Census Data To Show America Becoming Darker And More Liberal

Image: AP
New data from the Census Bureau to be released today is expected to show that dozens of counties across 18 states, largely in the South and Southwest, are now less than 50 percent white, and no racial or ethnic group makes up a majority. The non-Hispanic white population is expected to shrink for the first census on record reported by Nicholas Ricciardi and Mike Schneider of the Associated Press.
The estimates suggest that about 113 million people — a third of all Americans — now live in a plurality county. Virtually all population growth in the U.S. is among people of color, groups long viewed as racial or ethnic minorities.
Census Data
A first batch of census figures released in April showed that U.S. population growth had slowed to a rate not seen since the Great Depression. The numbers released today will offer details on precisely where white, Asian, Black and Hispanic communities grew.
Past census data has shown growth in the U.S. driven by immigration, but over the past decade, new arrivals from overseas slowed and then virtually disappeared during the pandemic. Instead, birth rates are driving the change: Hispanic and Asian women’s share of births has grown this century while it has declined for white women. Estimates suggest the new numbers may show fewer than half of U.S. residents under 18 are white, while more than three-quarters of those over 65 are white.
The rise in counties with no majority racial or ethnic group over the past decade took place primarily in counties that are home to some of fastest-growing cities in the nation — Austin, Texas; Charlotte, North Carolina; Tampa, Florida; and Fort Worth. Yet it also was evident in places as diverse as Wisconsin’s Milwaukee County and the Washington suburb of Fairfax County, Virginia.
Gerrymandering
The data released this week will be used to redraw congressional and legislative districts, setting off a round of partisan fighting over representation in an increasingly diverse nation. The stakes are particularly high in Texas and Florida, two Republican-led states getting new congressional seats, where growth is being driven in Democratic-leaning urban areas.
Census Data: Tarrant County
The rising population of people of color means new political empowerment. Tarrant County used to be among the nation’s most Republican-leaning, big-city counties, but recent elections show how the changing demographics are shifting it toward Democrats. Last year, President Joe Biden became the first Democratic presidential candidate to win the county in almost a half-century. While a Republican mayor was elected earlier this year, a group of young, diverse Democrats swept into the Forth Worth City Council.

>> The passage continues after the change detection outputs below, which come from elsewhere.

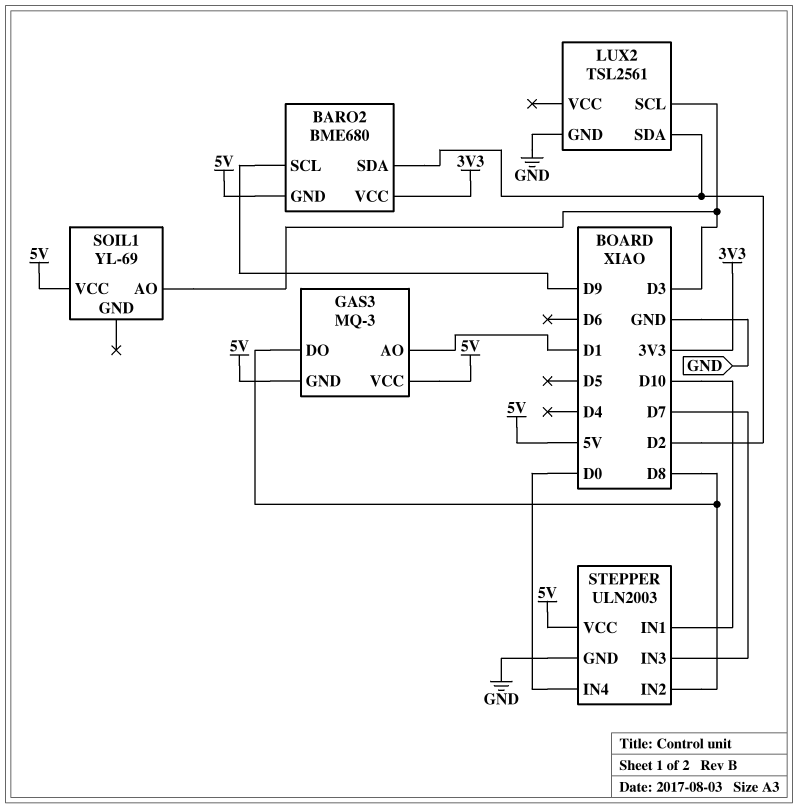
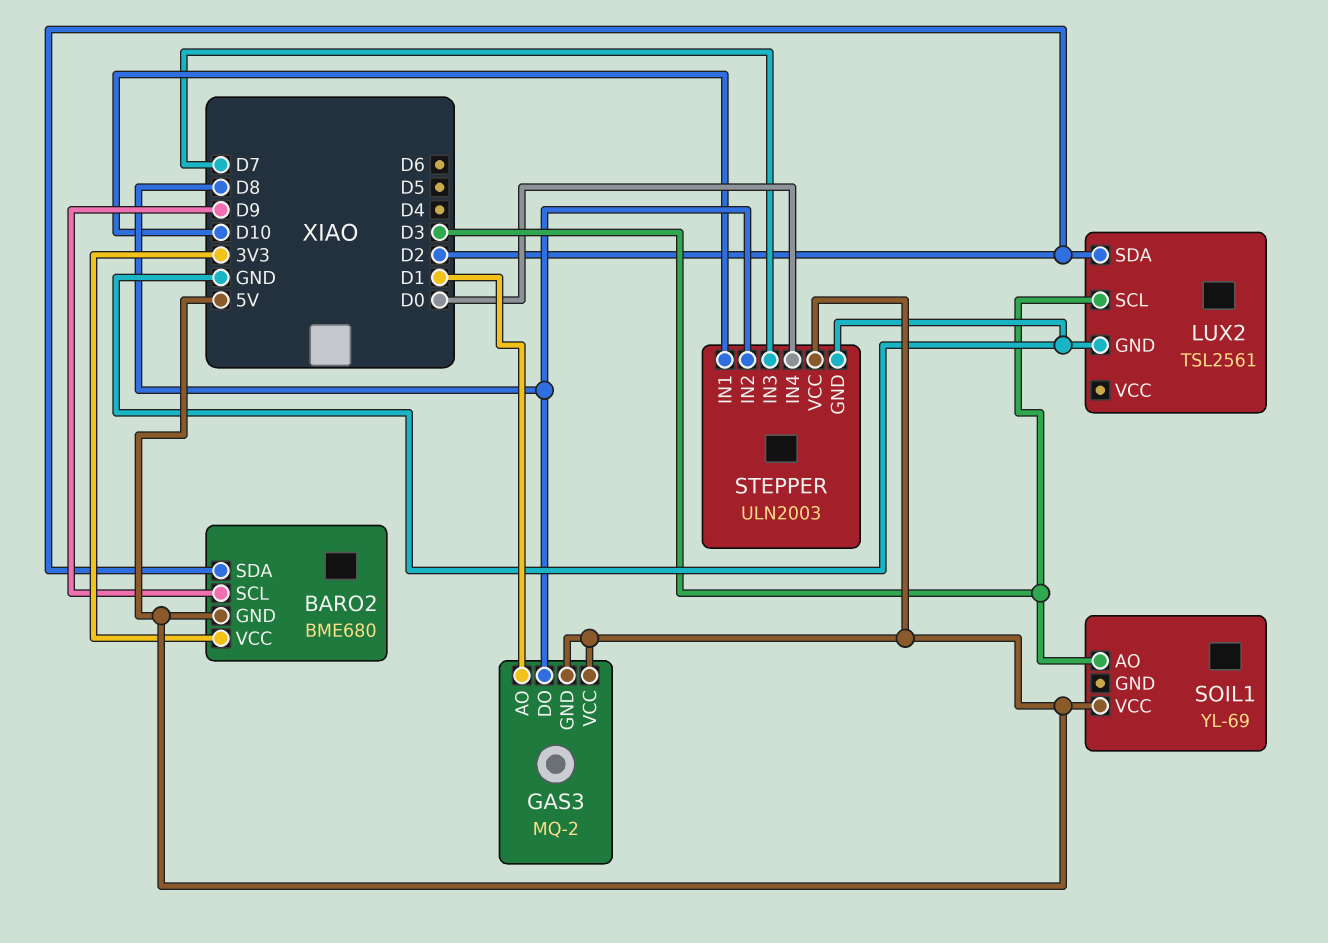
GAS3: MQ-3 -> MQ-2

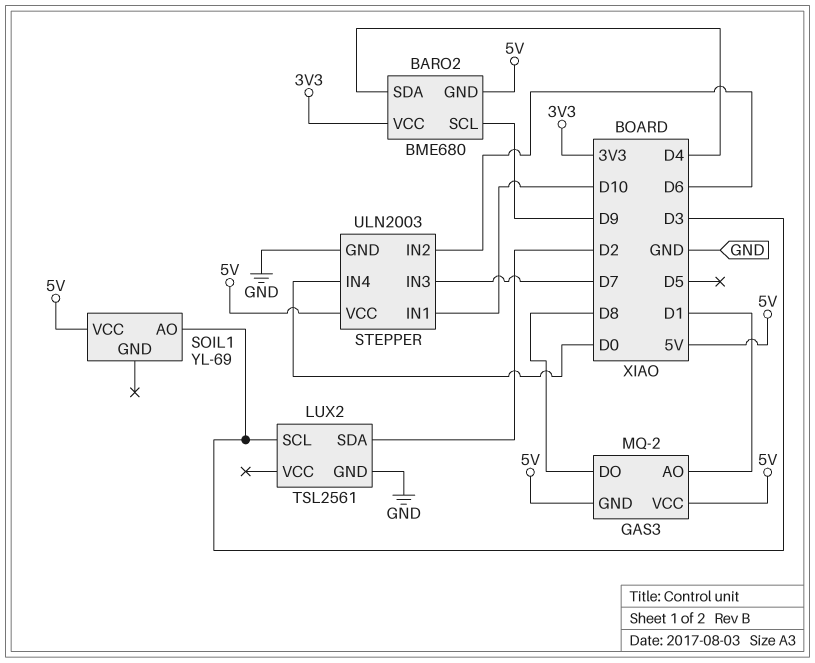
BARO2 pin SDA: D2 -> D4
STEPPER pin IN2: D8 -> D6

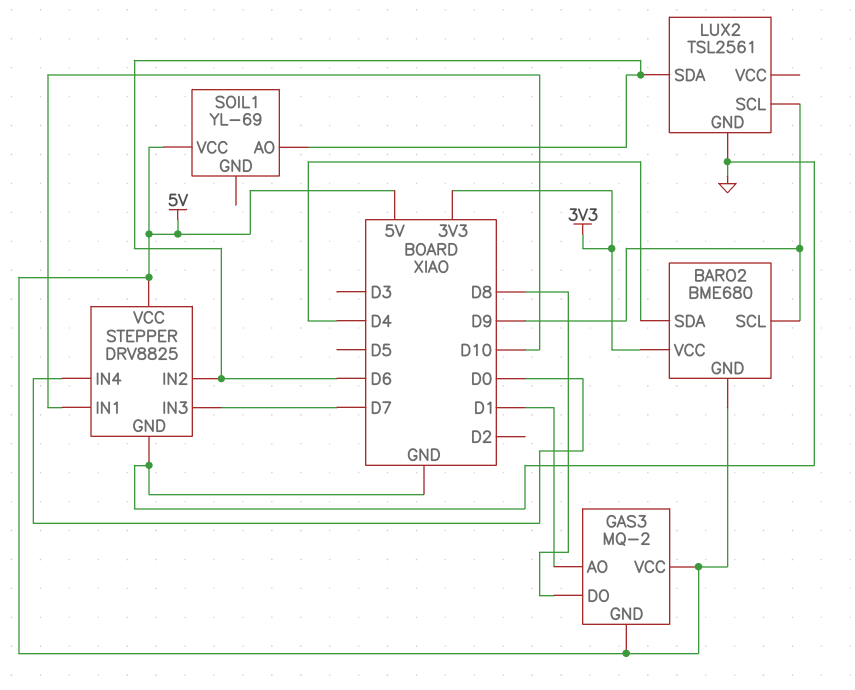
LUX2 pin SCL: D3 -> D9
LUX2 pin SDA: D2 -> D6
SOIL1 pin AO: D3 -> D6
STEPPER: ULN2003 -> DRV8825

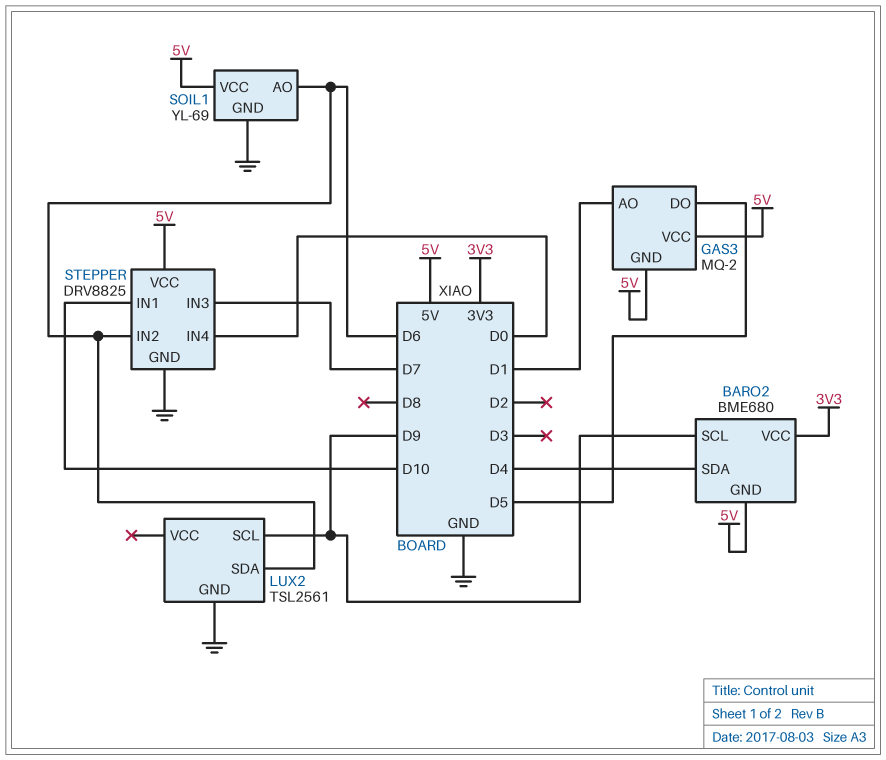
GAS3 pin DO: D8 -> D5
SOIL1 pin GND: none -> GND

In Fort Worth, there’s a newfound energy and optimism about the tight-knit Como neighborhood, not only from the influx of new Hispanic residents but also because of a recent commitment from the city to spend $3.2 million on street improvements, sidewalks and streetlights.
Census Data: Texas County, Oklahoma
The rise in counties with no majority racial or ethnic group could be seen in more rural counties that lost population, like Texas County, Oklahoma, which used to have a beef-packing plant that kept an overwhelmingly white workforce employed. But that plant closed, and employment shifted to a pork-processing facility that brought in workers from Latin America and, increasingly, Africa and other parts of the globe.
While the white population dwindled and shops on the main street of its largest town, Guymon, shuttered, areas with Latino majorities boomed. Now the county is 47% Latino, 5% Black and 43% white with one third of its 20,000 residents being under the age of 18. Several dozen languages are spoken in its schools, which are bursting at the seams.
The school district is seeking approval of a $70 million bond measure to finance new buildings, and supporters know they have an uphill battle in the conservative county, where older white residents still dominate an electorate that has rejected several previous bond measures. But, in a possible sign of changing attitudes, a $20 million bond measure passed narrowly in 2016.
What the census data will reveal is an America that is becoming darker, younger, and more liberal. As a result initiatives thought impossible due to overwhelmingly conservative and white populations are now happening.
These changes are happening at such a rapid pace and is so layered that the Census Bureau this year decided to forgo using the terms “majority” and “minority” when measuring diversity, saying those words limit its ability “to illustrate the complex racial and ethnic diversity of the U.S. population.” Instead, the agency is using several new measures that show how diverse communities are through an index, a map and a score.